10 jours plus tard, je monte à Paris rencontrer ce fameux Louis, ingénieur en IA. Je me pointe dans le quartier du Châtelet et aperçoit un gamin de 23 ans fumer une cigarette devant un restaurant.
— Salut !
Il ne ressemble pas à un geek, plutôt grand, beau gosse, habillé comme un Californien, c’est-à-dire négligé et cool. La première impression est bonne. On commence à picoler une bouteille de rouge et l’atmosphère se détend :
— Tu connais le CEA de Saclay ? Je lui demande rapidement.
— Ouais, me répond-il avec une ironie flagrante. Des has been qui se sont installés au sud de Paris…
Son insolence me plait.
— Ces mecs me proposent de bosser avec leurs ingénieurs.
Je sens chez ce jeune type une ironie facile et un melon énorme :
— Ouais, leurs ingénieurs sont pas mal, mais je ne crois pas que l’IA soit vraiment leur spécialité.
Je commence à me poser des questions. Ce jeune est d’une arrogance à couper le souffle… Je décide de lui montrer mes premières épreuves sur notre projet. Nous l’avions écrit avec Eric Garandeau. C’était une première mouture bien naïve. Une espèce de programme un peu confus qui devait servir de premier levier pour convaincre nos investisseurs du CEA. On faisait l’histoire littéraire et cinématographique de l’Intelligence artificielle, du Frankenstein de Mary Shelley jusqu’au film de Spike Jonz, avec Joachim Phoenix tombant amoureux d’une voix électronique incarnée par Scarlett Johansson. On racontait les visions du romancier Isaac Asimov ou des délires dans l’espace de Stanley Kubrick. On divaguait sur des entreprises comme AIVA qui tentait de terminer des chefs-d’œuvre musicaux inachevés, en respectant le style et le génie des créateurs. Notre connaissance, très livresque de l’intelligence artificielle ne semblait pas vraiment impressionner mon ingénieur.

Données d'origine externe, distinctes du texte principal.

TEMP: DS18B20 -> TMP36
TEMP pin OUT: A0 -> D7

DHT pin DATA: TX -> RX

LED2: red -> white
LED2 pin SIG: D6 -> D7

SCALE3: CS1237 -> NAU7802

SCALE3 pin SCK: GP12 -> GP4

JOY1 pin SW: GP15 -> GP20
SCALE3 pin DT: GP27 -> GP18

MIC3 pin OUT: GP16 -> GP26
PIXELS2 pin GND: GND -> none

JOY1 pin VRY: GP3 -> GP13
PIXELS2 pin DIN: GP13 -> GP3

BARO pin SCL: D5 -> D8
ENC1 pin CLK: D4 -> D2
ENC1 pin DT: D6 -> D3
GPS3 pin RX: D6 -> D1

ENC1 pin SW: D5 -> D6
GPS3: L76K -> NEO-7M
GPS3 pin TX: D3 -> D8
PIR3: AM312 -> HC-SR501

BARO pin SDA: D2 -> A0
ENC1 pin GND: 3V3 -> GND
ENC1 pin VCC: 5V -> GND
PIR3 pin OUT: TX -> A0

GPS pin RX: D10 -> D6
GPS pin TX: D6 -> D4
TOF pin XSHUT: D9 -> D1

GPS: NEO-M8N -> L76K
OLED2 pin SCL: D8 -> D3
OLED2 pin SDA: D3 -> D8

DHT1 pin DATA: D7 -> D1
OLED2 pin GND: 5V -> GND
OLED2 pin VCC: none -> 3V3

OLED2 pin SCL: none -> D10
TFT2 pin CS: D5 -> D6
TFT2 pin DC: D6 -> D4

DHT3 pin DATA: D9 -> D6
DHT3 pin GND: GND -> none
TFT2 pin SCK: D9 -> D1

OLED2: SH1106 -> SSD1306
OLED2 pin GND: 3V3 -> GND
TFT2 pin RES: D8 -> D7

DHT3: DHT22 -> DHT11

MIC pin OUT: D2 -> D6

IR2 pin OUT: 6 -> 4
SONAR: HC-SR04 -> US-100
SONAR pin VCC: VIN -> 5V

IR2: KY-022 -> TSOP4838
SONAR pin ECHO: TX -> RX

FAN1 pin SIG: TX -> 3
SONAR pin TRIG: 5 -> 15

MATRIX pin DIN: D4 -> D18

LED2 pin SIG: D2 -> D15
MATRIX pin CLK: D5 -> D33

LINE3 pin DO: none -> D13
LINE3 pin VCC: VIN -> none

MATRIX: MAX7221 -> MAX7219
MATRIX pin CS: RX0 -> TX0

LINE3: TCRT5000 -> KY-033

— Oui, c’est pas mal. Tu veux faire un logiciel d’écriture ?
— J’en sais rien.
— J’ai pensé à un truc, regarde…
Louis avait travaillé quelques heures sur le sujet et me balance ses premières réflexions. Il s’agit de prédire la suite d’une œuvre inachevée. D’un roman ou d’un scénario. Une sorte d’arborescence planifiant les possibilités d’un roman. Des graphes apparaîtraient sur la page du logiciel pour aiguiller les écrivains sur la suite à écrire. Inspirée des jeux vidéo, cette conception de l’écriture avait le mérite d’aiguiller mes neurones. Louis avait écrit quelques feuilles en faisant des croquis. Il les déchire de son carnet et me les donne de bon cœur :
— Tiens, tu peux t’en servir si tu veux.
— Mais je ne suis pas informaticien…
— Je sais, mais tu peux donner ça aux types du CEA, peut-être qu’ils s’en serviront pour faire quelque chose.
Je suis étonné par tant de générosité.
— Mais ça te dit pas de participer aux réunions ?
— Non, je te remercie, les mecs du CEA sont trop lents et trop ringards… Et puis j’ai déjà l’idée d’une autre start-up, je te remercie.
— Tu te fous de ma gueule !
Je suis presque vexé qu’un jeune con me snobe de la sorte…
— Écoute moi, il y a moyen de s’amuser un peu. De se faire un peu de fric et d’apprendre de nouveaux univers. J’ai besoin d’un type comme toi pour me protéger de l’administration du CEA. Je connais pas leurs pièges, ni la technologie… Il me faut un expert.
Louis hésite quelques secondes avant de commander une tournée de bière. Puis deux. Puis trois. À la fin de la journée, un peu allumés par autant d’alcool, nous nous faisons la bise pour sceller notre aventure. J’allais pouvoir affronter le CEA avec un garde du corps et un peu plus de confiance en moi.